I have Art Blakey's "Night in Tunisia", and I think it's the classic 180g re-issue.
The sound is pretty good (maybe a little bit dry) but the soundstage is fairly limited. I am just wondering if the Music Matters version would be that much better? Any thoughts from people who have both? Or other MM re-issues in cases where they also have stereo re-issues?
Thanks for your help,
B
mantisory
Jazzdoc, did I get a bad copy of Parlan's "Us Three?" I was very disappointed in the sonics of this one compared with "Hank Mobley's "Soul Station" and the Parlan quintet's "Speakin' My Piece," both of which sound spectacular. By contrast, my copy of "Us Three," a piano trio album, reflects the well-chronicled issues with piano recording by Van Gelder, at least in his early days. Music is fine, though. Dave
Dave, with respect to the Horace Parlan "Us Three" MM 45 reissue, I had the same impression as you. The music is great, and the sound is dynamic/propulsive. However, the recording quality is mediocre in capturing the sound of the piano and inferior to the sound quality of some of the other Blue Note sessions.

I also have 33-1/3rpm LP versions of all these Blue Note Horace Parlan sessions (another Mosaic Records reissue box set). At some point, I intend to listen to some excerpts from both the Music Matters pressings and the Mosaic Records pressings to judge the comparative sound quality. I suspect that Music Matters is getting everything possible from the underlying master tapes but that there are some inherent problems with recording quality for some of these sessions.
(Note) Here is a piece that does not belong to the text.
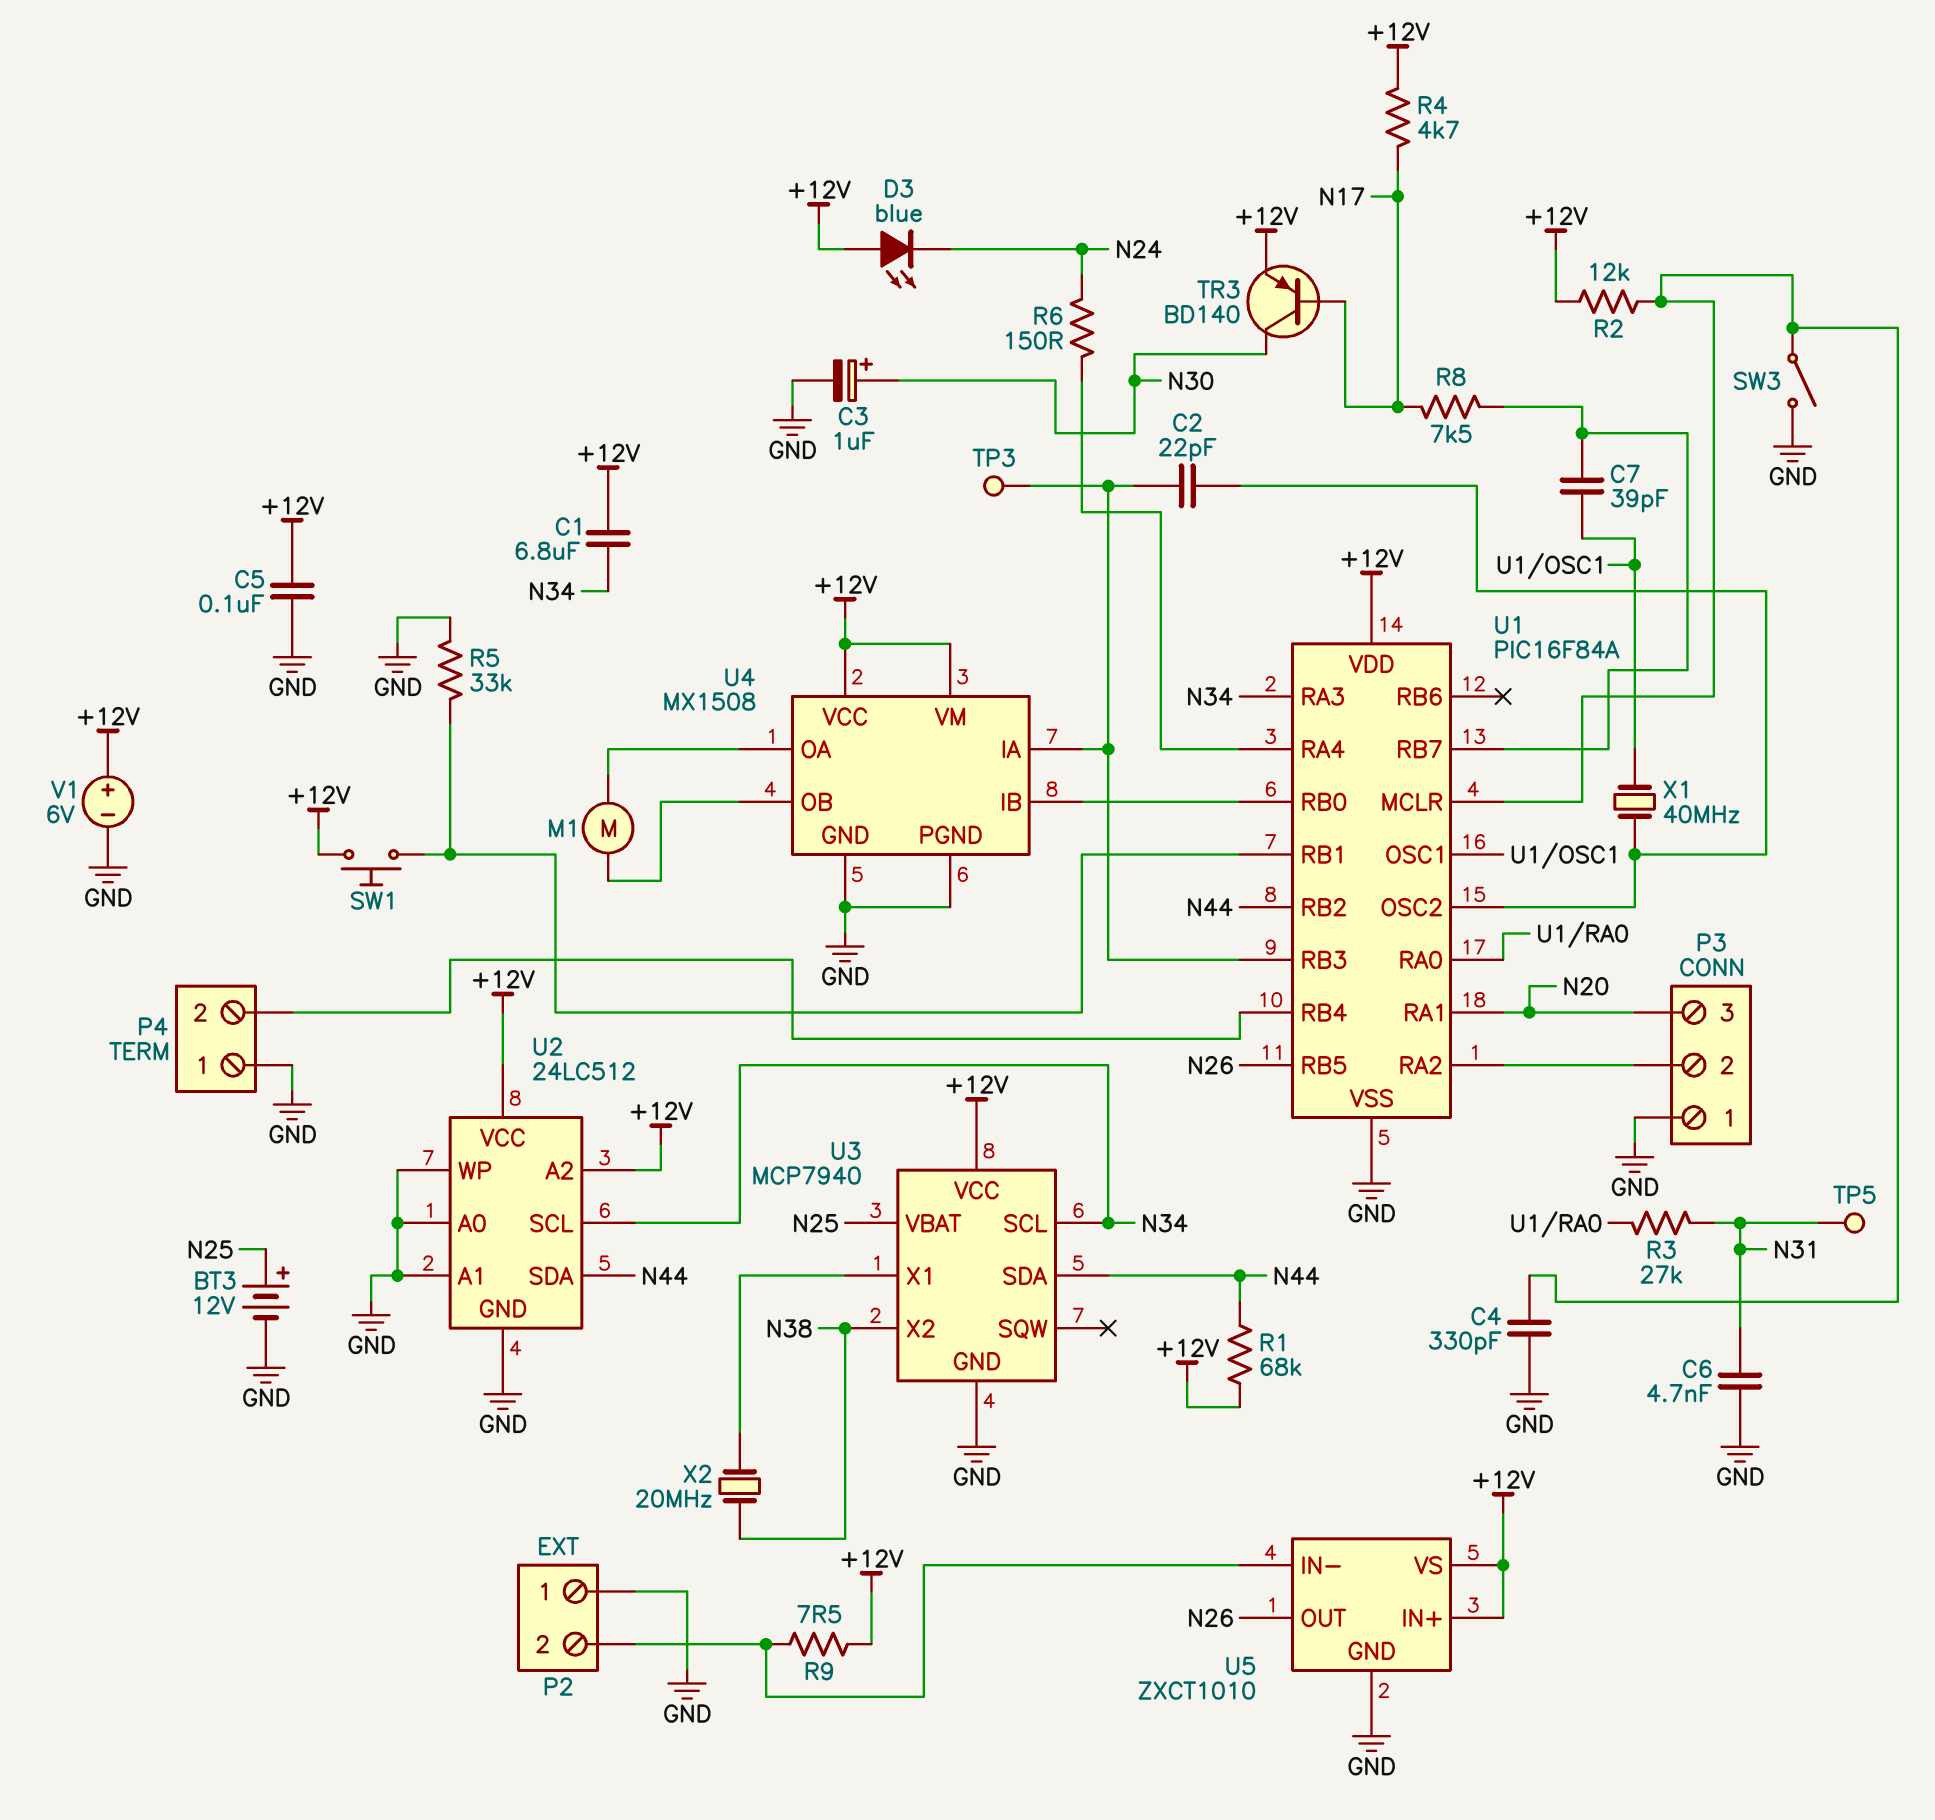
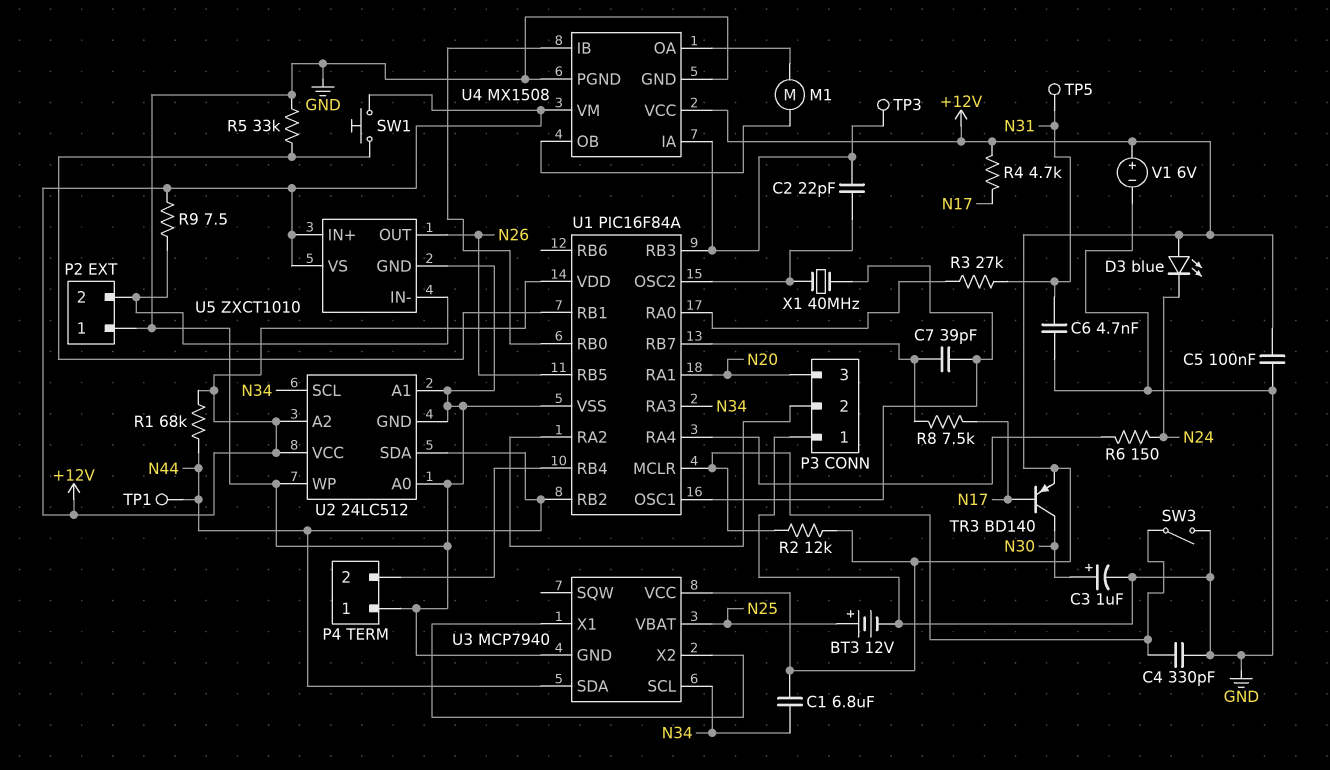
TP1: none -> test point (N44)
U3 pin X2: N38 -> U3/X1
X2: 20MHz (N38, U3/X1) -> none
Maybe I'm so used to the RVG piano sound that I find I am able to listen around it. I agree, the Mobley album is spectacular, even better than the 200 gm version.
AFAIK Classic Records never did Art Blakey's "Night in Tunisia". Does it have "BG" in the dead wax? If it doesn't and it's 180g I suspect it is a Scorpio re-issue which was taken from the CD. The sound on the MM issue should be a huge step up.
A bit off subject: The only version of "Night in Tunisia" that I've managed to hang onto is from "Live at Birdland I" with Clifford Brown, Horace Silver, Lou Donaldson, and Curley Russell. It's a bit perfunctory in some parts but is snappy and has a spontaneous raucous edge I like.